With a current share price of roughly $39, Twitter is well down from its first-day IPO pop of $45.10, but is up from the level it priced its shares: $26. In the vein, keep in mind that Twitter initially indicated that it would price its own equity at as low as $17 per share.
That in mind, the company is miles and miles away from becoming a failed IPO in any sense whatsoever, unless you were the person who bought in at $45.10 on its first day of trading, naturally. As I wrote recently:
The markets and larger technology industry will closely watch Twitter in its first few quarters, given that the degree of its success – or weakness – as a public company will set the temperature for other companies’ IPO paths.

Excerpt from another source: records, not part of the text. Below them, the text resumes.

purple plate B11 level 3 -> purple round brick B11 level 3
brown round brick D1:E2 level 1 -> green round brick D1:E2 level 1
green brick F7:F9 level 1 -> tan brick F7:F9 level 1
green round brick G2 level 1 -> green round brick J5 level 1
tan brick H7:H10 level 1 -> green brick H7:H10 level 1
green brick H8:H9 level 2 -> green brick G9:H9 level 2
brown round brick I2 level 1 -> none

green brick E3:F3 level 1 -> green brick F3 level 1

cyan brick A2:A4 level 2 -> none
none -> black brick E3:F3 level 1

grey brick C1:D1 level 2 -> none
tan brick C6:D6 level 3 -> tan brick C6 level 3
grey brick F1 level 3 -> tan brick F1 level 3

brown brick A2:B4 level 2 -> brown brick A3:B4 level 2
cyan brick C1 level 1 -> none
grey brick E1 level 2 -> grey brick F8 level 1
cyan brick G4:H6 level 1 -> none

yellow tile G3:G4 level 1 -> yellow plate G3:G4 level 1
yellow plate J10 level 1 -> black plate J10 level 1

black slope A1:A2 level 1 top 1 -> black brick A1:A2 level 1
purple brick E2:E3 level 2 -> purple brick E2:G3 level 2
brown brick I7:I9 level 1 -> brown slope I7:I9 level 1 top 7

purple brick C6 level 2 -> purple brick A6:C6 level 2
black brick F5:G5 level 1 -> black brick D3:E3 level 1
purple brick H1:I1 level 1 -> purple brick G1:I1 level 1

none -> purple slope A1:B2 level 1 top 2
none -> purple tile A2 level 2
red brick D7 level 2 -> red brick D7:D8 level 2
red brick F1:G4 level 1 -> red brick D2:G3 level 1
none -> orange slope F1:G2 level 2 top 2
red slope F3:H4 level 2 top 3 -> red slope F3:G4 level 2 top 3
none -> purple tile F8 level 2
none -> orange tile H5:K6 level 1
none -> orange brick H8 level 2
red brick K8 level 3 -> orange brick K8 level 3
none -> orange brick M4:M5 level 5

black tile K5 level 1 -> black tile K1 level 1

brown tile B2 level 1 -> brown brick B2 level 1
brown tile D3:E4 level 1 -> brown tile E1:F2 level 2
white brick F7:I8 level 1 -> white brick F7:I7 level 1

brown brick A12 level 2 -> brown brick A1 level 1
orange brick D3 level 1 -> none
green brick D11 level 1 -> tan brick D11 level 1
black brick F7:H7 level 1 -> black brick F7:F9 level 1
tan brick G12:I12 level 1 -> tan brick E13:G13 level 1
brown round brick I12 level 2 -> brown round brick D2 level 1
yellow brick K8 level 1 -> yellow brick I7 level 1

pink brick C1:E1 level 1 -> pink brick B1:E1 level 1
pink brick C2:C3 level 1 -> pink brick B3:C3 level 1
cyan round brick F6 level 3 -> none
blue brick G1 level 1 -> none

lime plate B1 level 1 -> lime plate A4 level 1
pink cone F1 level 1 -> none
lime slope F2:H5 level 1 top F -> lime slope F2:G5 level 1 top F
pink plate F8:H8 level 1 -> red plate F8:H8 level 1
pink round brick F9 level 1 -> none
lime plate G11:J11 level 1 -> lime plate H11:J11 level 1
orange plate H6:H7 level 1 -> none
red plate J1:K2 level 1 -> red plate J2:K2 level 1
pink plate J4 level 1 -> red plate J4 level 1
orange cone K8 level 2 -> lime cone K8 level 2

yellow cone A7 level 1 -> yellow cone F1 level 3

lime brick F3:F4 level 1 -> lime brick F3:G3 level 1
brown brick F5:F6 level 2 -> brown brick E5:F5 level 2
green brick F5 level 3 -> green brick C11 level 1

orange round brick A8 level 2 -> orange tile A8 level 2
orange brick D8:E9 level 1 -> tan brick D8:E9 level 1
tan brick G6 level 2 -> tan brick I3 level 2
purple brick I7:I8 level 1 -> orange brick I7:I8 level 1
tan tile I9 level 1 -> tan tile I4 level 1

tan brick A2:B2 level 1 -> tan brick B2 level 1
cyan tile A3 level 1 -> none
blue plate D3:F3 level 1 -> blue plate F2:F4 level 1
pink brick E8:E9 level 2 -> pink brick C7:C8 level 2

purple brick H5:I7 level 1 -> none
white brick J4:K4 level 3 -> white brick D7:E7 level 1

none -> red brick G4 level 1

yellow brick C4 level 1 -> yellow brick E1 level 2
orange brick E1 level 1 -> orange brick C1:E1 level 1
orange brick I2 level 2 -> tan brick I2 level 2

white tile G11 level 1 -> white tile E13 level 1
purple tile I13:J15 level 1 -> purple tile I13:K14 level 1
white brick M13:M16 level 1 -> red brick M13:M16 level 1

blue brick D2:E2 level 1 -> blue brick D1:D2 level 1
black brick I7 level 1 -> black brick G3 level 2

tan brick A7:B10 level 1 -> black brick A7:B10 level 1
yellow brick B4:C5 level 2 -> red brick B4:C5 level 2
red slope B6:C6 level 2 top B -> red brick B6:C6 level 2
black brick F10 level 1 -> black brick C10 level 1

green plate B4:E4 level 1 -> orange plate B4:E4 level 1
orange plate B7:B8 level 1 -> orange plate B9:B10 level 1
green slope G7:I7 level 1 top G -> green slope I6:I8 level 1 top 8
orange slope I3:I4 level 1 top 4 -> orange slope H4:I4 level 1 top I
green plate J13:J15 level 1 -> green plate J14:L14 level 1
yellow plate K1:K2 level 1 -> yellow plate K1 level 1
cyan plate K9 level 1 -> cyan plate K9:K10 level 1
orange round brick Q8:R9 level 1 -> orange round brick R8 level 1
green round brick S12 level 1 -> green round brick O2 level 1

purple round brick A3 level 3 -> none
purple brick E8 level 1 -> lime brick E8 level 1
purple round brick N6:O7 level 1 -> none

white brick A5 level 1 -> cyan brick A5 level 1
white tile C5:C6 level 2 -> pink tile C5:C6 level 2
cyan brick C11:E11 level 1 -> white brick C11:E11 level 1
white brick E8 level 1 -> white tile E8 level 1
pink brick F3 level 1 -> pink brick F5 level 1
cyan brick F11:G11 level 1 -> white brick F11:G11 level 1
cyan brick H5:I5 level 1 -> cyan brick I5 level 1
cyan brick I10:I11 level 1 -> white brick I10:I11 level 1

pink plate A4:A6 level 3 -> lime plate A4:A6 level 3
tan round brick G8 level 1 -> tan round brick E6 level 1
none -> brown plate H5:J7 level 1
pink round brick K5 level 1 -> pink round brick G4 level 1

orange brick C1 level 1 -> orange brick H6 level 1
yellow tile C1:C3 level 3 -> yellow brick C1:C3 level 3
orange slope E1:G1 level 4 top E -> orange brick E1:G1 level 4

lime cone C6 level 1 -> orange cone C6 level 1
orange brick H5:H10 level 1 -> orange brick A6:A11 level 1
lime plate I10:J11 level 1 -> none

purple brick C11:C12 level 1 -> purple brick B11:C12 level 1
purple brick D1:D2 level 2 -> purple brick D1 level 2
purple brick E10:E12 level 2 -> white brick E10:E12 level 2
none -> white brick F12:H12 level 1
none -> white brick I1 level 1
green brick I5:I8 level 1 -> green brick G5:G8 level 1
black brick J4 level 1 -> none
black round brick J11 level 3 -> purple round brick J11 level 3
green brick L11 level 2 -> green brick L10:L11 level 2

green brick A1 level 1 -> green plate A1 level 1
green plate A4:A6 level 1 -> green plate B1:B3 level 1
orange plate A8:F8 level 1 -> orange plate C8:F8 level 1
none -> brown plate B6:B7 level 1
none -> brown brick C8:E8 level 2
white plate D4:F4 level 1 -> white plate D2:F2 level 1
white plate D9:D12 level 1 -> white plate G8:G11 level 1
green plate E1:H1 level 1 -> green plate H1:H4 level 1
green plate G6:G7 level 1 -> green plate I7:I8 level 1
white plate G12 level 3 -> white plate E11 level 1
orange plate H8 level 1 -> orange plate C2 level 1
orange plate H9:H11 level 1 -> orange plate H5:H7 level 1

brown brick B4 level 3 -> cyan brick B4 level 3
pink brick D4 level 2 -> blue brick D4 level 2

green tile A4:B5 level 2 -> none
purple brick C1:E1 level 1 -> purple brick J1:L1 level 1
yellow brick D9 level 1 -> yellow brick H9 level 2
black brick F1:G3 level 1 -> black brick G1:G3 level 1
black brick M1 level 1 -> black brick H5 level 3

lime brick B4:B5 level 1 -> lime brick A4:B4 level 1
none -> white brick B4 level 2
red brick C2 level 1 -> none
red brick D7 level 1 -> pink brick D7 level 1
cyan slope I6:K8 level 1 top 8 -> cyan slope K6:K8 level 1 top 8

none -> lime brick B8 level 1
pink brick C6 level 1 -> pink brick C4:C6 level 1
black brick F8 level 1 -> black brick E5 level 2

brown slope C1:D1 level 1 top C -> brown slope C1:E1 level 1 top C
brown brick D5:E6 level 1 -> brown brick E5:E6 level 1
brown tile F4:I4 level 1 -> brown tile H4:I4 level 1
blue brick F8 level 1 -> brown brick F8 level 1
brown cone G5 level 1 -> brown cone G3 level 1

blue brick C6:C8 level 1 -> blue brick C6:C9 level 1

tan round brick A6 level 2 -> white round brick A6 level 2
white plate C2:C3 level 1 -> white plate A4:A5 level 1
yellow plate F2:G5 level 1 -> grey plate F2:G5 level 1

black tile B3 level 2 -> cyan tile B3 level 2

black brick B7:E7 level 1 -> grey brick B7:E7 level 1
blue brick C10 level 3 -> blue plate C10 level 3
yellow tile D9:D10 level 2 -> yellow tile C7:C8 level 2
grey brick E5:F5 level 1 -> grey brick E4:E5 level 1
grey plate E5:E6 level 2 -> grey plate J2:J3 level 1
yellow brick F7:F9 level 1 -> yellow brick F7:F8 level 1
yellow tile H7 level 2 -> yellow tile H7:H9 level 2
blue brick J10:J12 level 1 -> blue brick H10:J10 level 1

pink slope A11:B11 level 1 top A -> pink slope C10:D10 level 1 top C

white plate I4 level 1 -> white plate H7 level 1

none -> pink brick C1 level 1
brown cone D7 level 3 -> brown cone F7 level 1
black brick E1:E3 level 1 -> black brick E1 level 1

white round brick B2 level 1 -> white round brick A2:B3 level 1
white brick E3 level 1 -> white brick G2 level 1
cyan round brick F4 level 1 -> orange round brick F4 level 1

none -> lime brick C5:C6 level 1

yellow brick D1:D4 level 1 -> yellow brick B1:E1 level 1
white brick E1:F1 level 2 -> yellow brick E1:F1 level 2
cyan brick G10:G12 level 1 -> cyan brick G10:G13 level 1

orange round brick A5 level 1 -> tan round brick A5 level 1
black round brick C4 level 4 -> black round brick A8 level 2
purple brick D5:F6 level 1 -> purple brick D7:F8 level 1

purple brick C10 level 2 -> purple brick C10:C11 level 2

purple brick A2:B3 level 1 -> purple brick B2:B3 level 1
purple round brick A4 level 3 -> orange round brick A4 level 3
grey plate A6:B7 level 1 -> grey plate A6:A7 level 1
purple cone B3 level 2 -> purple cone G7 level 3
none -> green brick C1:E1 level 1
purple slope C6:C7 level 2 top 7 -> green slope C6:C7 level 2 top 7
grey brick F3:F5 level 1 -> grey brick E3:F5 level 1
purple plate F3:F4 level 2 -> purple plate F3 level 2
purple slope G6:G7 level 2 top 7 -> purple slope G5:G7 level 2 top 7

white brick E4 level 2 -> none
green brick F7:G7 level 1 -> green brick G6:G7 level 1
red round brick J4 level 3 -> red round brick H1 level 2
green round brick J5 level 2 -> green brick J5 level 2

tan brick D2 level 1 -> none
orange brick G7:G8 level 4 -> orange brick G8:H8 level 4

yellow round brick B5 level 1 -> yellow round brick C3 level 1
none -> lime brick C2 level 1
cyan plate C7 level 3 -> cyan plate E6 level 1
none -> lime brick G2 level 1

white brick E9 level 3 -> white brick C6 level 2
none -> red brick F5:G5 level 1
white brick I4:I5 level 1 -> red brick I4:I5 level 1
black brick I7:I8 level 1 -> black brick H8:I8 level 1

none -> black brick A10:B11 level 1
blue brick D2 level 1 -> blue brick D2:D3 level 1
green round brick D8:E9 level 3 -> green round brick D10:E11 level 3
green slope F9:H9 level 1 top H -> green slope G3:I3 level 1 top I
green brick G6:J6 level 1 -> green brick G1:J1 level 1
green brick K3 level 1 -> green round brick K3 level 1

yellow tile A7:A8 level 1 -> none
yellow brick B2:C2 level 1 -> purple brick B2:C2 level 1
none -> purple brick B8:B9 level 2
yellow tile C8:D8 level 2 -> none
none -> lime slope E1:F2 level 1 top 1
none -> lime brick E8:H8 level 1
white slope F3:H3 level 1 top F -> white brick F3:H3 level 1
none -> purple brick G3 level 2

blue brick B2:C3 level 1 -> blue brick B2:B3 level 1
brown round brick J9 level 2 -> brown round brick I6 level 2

The company’s first months’ trading could set the stage in my estimation for its first year or two of public life, as was the case with Facebook. The company could continue to ease until its first quarterly earnings report, at which point the first hurdle will present itself.
Coverage out this morning from the New York Times is typically gaunt and accurate in its own way:
Once again, new “metrics” are being applied to justify stratospheric valuations. Twitter is losing money. A price-to-earnings ratio? There is no E in the P/E. But its stock is trading at 20-odd times the company’s annual sales. Good enough.
Only, we all know that it is not. Talk to folks about Twitter’s valuation and the metric of choice for the period after its first public year is its operating margin. People expect it to match Facebook’s. The direct implication there is that people are expecting Twitter to have the E in the P/E, and not too far out.
What that looks like in the short term is that Twitter aggressively expands its revenue base using its new capital, and then perhaps slows its cost growth to levels below the delta of its top line increase. Then, continue that process through break-even and into the black.
So, though Twitter has slipped from its massive day-one IPO jump, none of the fundamental strengths and weaknesses of the firm have changed. Barring something large, it’s a coast all the way until D-Day for the firm: earnings.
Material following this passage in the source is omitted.